Warren does not shy away from the seamy details of Jacob’s homoerotic affairs. In particular, she gives considerable attention to Maurice Sachs, a charming sociopath whom Jacob thought of as his adopted son-lover. Sachs, a con man extraordinaire, considered Jacob little more than an open bank account.
Like every good biography, this one is also a biography of the age in which its subject lived. Warren, a poet, translator, editor, and literary critic, originally intended the book to be about French Modernist poetry in general. Consequently, a lot of other artists make appearances. The list of Jacob’s friends and cronies comprises a Who’s Who of the artistic giants of the day. Dada, Cubism, Surrealism, Futurism—Warren gives each movement and its adherents a fair hearing.

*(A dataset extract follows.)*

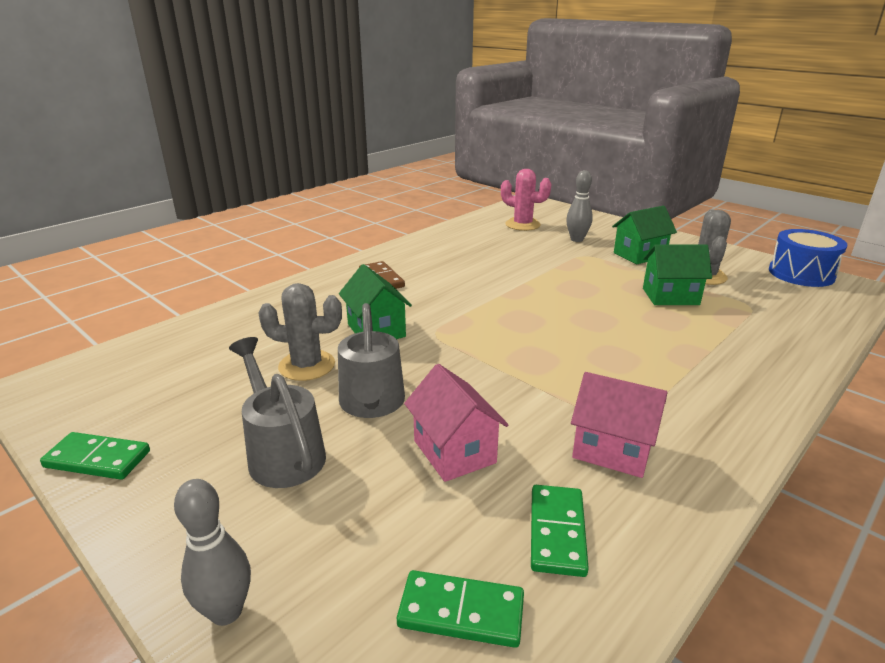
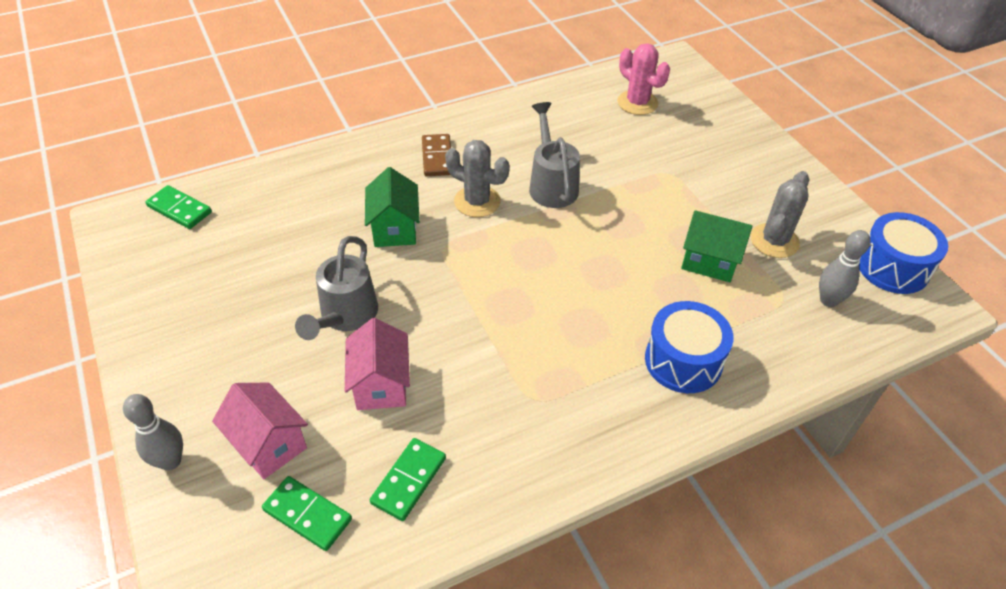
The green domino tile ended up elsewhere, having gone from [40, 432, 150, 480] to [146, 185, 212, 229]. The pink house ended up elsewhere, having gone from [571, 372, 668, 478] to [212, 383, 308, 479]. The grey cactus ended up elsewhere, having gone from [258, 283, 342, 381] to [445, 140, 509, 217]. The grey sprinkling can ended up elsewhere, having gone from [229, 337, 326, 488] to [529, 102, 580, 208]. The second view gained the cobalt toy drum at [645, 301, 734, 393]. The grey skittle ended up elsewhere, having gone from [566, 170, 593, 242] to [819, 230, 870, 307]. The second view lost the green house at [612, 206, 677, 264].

She has clearly done her homework, combing the entire Jacob archive, which is extensive. The book is unfailingly, at times excessively, well researched. Warren seems never to have met a detail she didn’t like. However, her evocation of the various eras in which Jacob lived—the Belle Époque, pre-Great War Paris, the 1920s and ’30s, the Nazi occupation—is excellent. She gives us the world of literary and philosophical journals, the rivalries among artists, writers, and editors, and their loyalties and betrayals. But no matter how far afield she takes us, Jacob is always there. He seems to have known everyone.

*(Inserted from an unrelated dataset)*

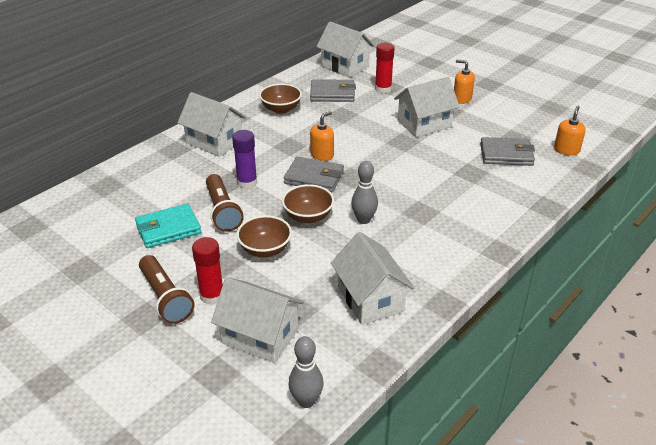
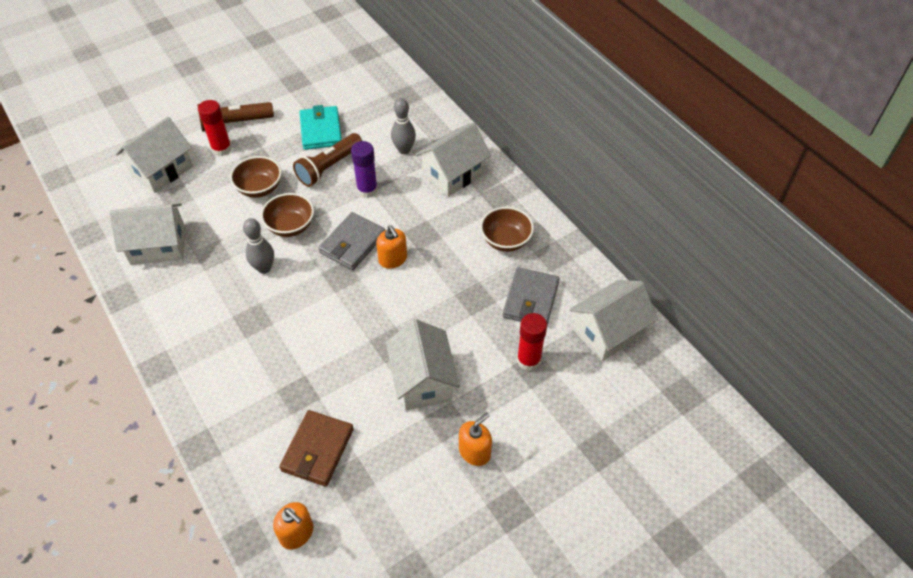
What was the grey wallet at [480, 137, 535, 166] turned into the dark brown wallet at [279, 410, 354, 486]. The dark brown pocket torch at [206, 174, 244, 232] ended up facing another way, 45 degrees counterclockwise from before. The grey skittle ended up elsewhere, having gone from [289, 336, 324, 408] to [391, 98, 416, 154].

Warren also trains her sights on the homophobic and anti-Semitic currents that ran through French society during this era. Jacob, she says, had to negotiate “layers of disguises and of complex feelings experienced by a gay man in that (officially) straight society.” At least one of his novels, a story of male bonding and a fantasy about creating an entirely male family, was decidedly ahead of its time.

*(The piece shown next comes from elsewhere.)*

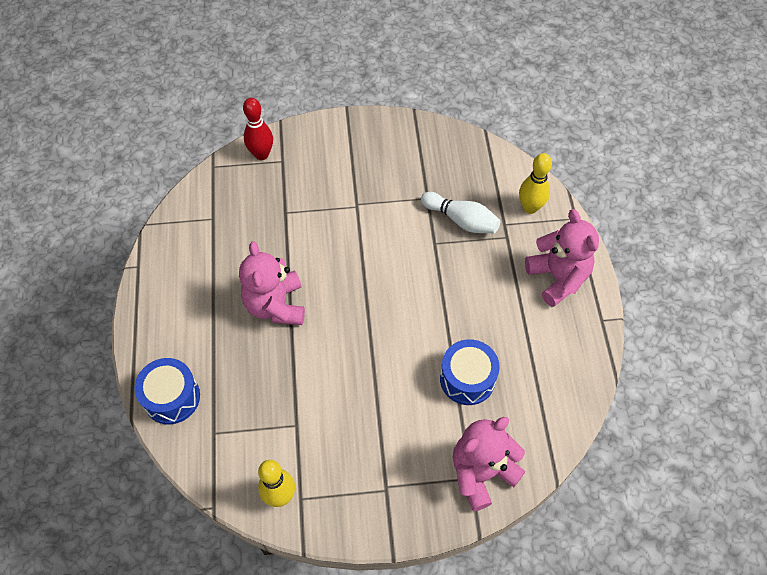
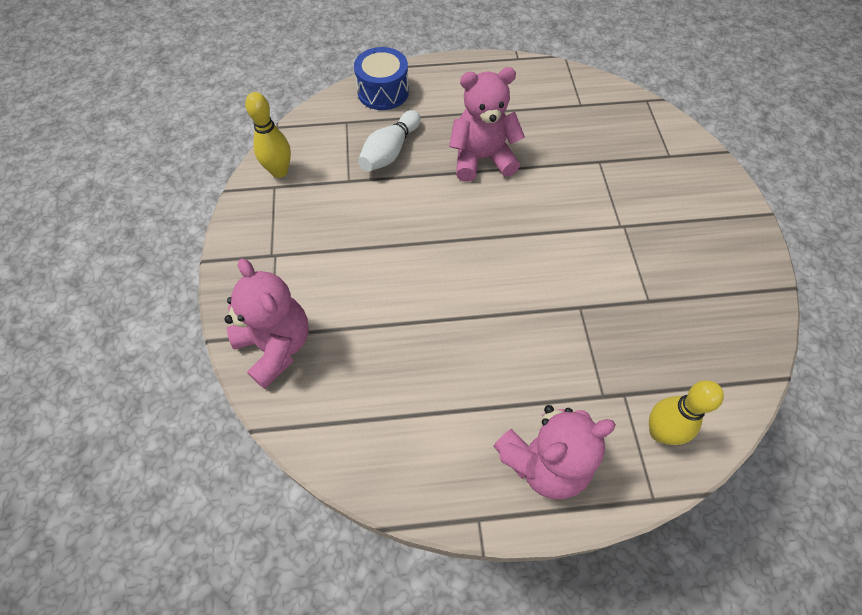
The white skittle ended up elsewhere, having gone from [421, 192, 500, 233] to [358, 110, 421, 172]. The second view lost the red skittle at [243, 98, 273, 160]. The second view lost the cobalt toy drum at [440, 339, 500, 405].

By the time he was in his fifties, Jacob was highly honored by both Modernist and Catholic writers. In 1933, he was awarded the Légion d’honneur. Toward the end of his life, he was still experimenting with new forms but was also turning out excruciatingly pious poems. (Warren is not afraid to acknowledge Jacob’s artistic failures.) In his last years, he turned to writing letters, daily religious meditations, occasional poems, and notebooks.
Under the German occupation, Jacob had to register as a Jew. The diary he kept during the war is, Warren says, a remarkable document that mixes occult speculation, dreams, and harrowing reportage. As the roundup of French Jews began in earnest, Jacob began to feel the squeeze. He buoyed his spirits by reading Kierkegaard and Kafka. By March 1942, French Jews were being deported to Auschwitz. Jacob was arrested in February 1944 but died of pneumonia in March, just before he was to be transported.
“My life is a tango, my heart a Grand Guignol,” Jacob once declared. Warren is clear that Max Jacob was not a giant, but he was, she affirms, “a larger force in the creation of modern French literature than has been recognized.” In a society that treated Jews and homosexuals as worthless, Jacob triumphed in his own quirky, unconventional way, creating something admirable from the multiple and contradictory facets of his personality. The poet Louis Émié noted that one had to accept Jacob as he was, “with his reversals, his contradictions, his vertiginous multiplicity, always sincere, too sincere perhaps, in spite of himself.” Rosanna Warren’s impressive achievement allows us to accept, and maybe even to fall in love with, an almost forgotten French writer.
Philip Gambone’s new book, As Far As I Can Tell: Finding My Father in World War II, is forthcoming from Rattling Good Yarns Press.